Beyond that, however, Texas could be sending money to Louisiana, Oklahoma or almost anywhere else in the U.S.
Cities primarily generate revenue in four ways: through property taxes, sales tax, fees and via municipal court. In 2019, Abbott signed legislation that requires voter approval before local governments can increase their property tax revenue by more than 3.5 percent. That effectively capped property tax rates in Texas for government entities.
Now, sales tax revenue is at stake.
“Hegar doesn’t like 380/381 agreements, but it’s not his right to dictate to communities how we use our economic development tools that were given to us by the state to attract business,” Stoudt said.
Mansfield testified before the state’s Ways and Means Committee on the bill, while Stoudt and Mack have been in contact with officials in Austin. Meanwhile, Dean is making sure the concerns of East Texans are heard at the state Capitol.
“My focus and my staff’s focus for the last four weeks has been on trying to make sure this potential bill does not interfere with our Gap contract,” Dean said. “I feel good about that. ... This is my primary focus right now.”
His suggestion to the Ways and Means Committee, he said, “is that we need to take a step back.”

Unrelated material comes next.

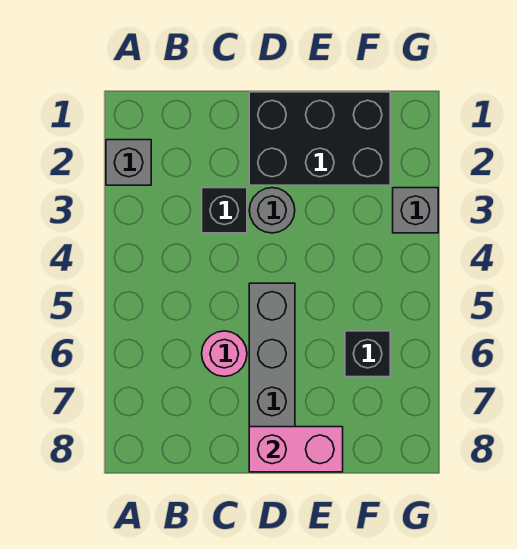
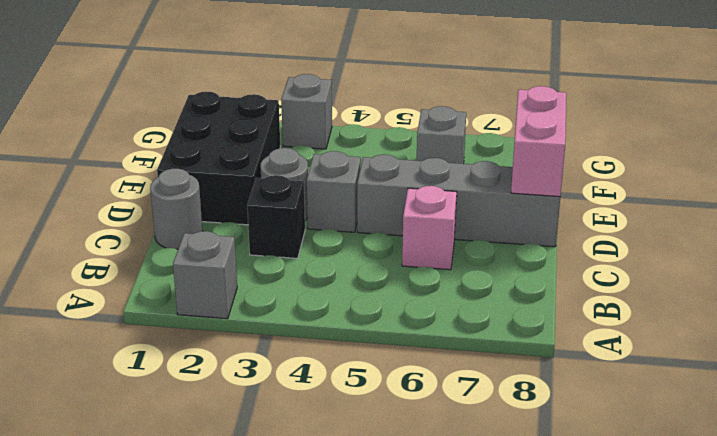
none -> grey round brick C1 level 1
pink round brick C6 level 1 -> pink brick C6 level 1
none -> grey brick D4 level 1
black brick F6 level 1 -> grey brick F6 level 1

“We need to look at either grandfathering in the Chapter 380 and 381 agreements that are in place and/or we need to come back during the interim and find a new way to address the issues that the comptroller has with them, then come back in 2023 with a new proposal,” Dean said.
The bill could threaten not only existing but future economic development projects in Texas, and Dean noted that other states, such as Louisiana, would love to have some of the projects that Longview has planned.
“I am doing everything in my power to make sure this doesn’t put our Gap center in jeopardy,” Dean said. “Just as I did when I worked with the community to bring a vaccine hub to Longview, I am using every relationship I have to make sure this doesn’t happen.”